For a long time the internet/media revolution came at us via the same box - that rectangular one on our desk that we were already doing our spreadsheets on - and it was hard to see all the possibilities it offered because of the box it was in. (It probably didn't help that the box looked quite a bit like a television, so for a lot of the time we ended up thinking of it as one.)
But recently we've started to see the computing and connectivity revolution become embodied in other shapes and forms - things that are smaller, lighter, with different feels and affordances. It's just taking us a while to design to those differences. This feels like the really exciting possibility of the next few years - designing media for new form factors, not new channels.
For example, think about the "Kindleyness" of the Kindle and how it might be used to develop new forms of writing; writing specifically tuned to the Kindle in the same way as the novel is tuned to the printed book.
The Kindle lets you update over the air, for example, so imagine a thriller delivered to you in daily instalments with clues you have to solve in order to unlock the next chapter. Alternatively, since the Kindle lets you highlight sections and share them with people, imagine a story written with that kind of collaborative reading experience in mind.
Consider the fun you could have if you were making comics explicitly for the iPad.

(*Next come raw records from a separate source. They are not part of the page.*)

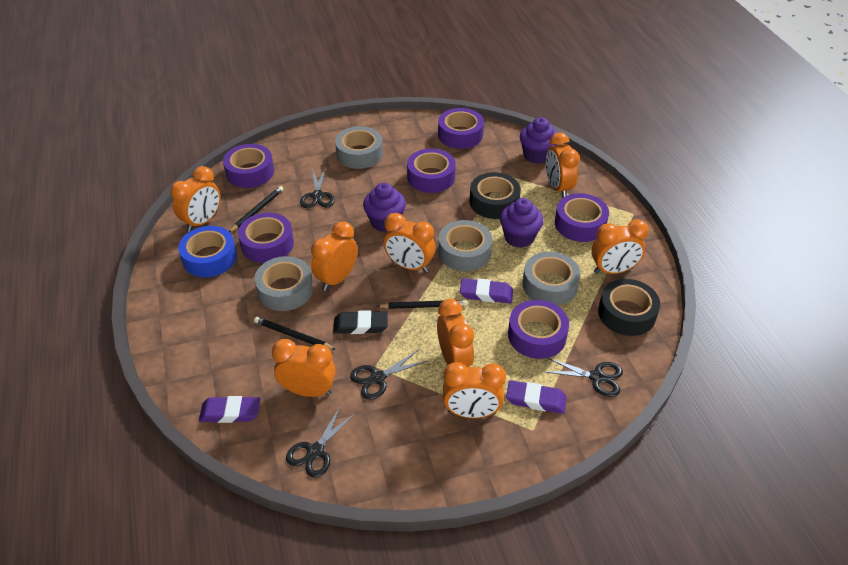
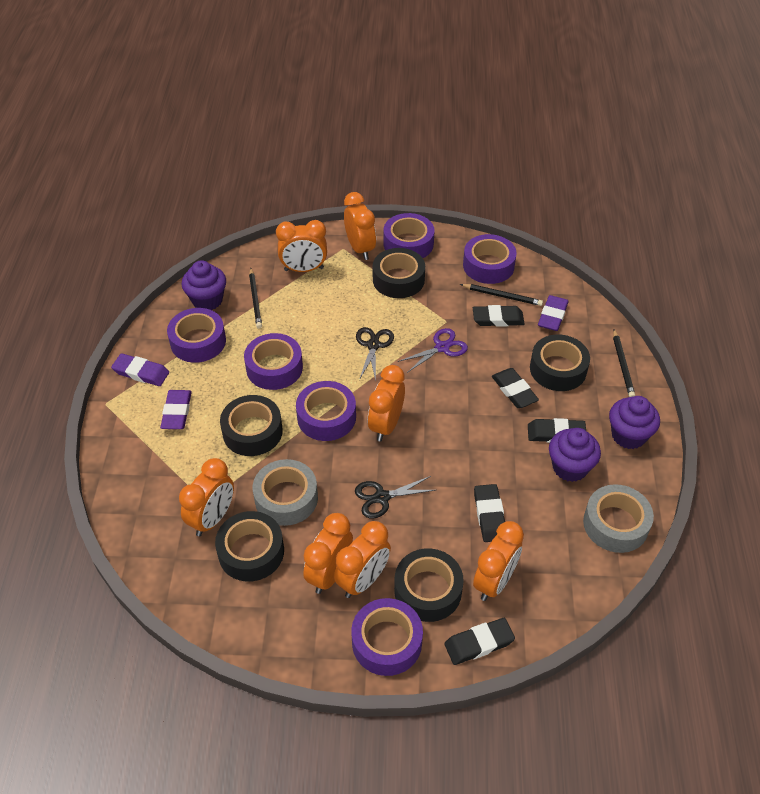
black eraser: 1 -> 5
black scissors: 4 -> 2
black tape: 2 -> 5
blue tape: 1 -> 0
grey tape: 4 -> 2
orange clock: 8 -> 7
purple scissors: 0 -> 1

Graphics and words that know they fall under the hand like regular comics but could move and make sounds and offer interaction.
I suspect this is where we've gone wrong with all those screens on the Underground and at bus stops. We can only see them as moving posters and not as smart, located displays. Why, for instance, do they only carry one execution at a time?
What if we thought of them like regular screen media - with a bit of useful or interesting content on one half the screen and a commercial message on the other half to get you to look at it? Or what if the two were interposed like programmes and ads on the telly?
For an example of someone who's trying to think this way, have a look at a little experiment from Matthew Irvine Brown. He's written music explicitly designed to exploit the shuffle function in iTunes - you load up dozens of micro-pieces which can be played in any order and still make a coherent piece of music. It's lovely and sounds genuinely new. Check it out at http://bit.ly/f5U762.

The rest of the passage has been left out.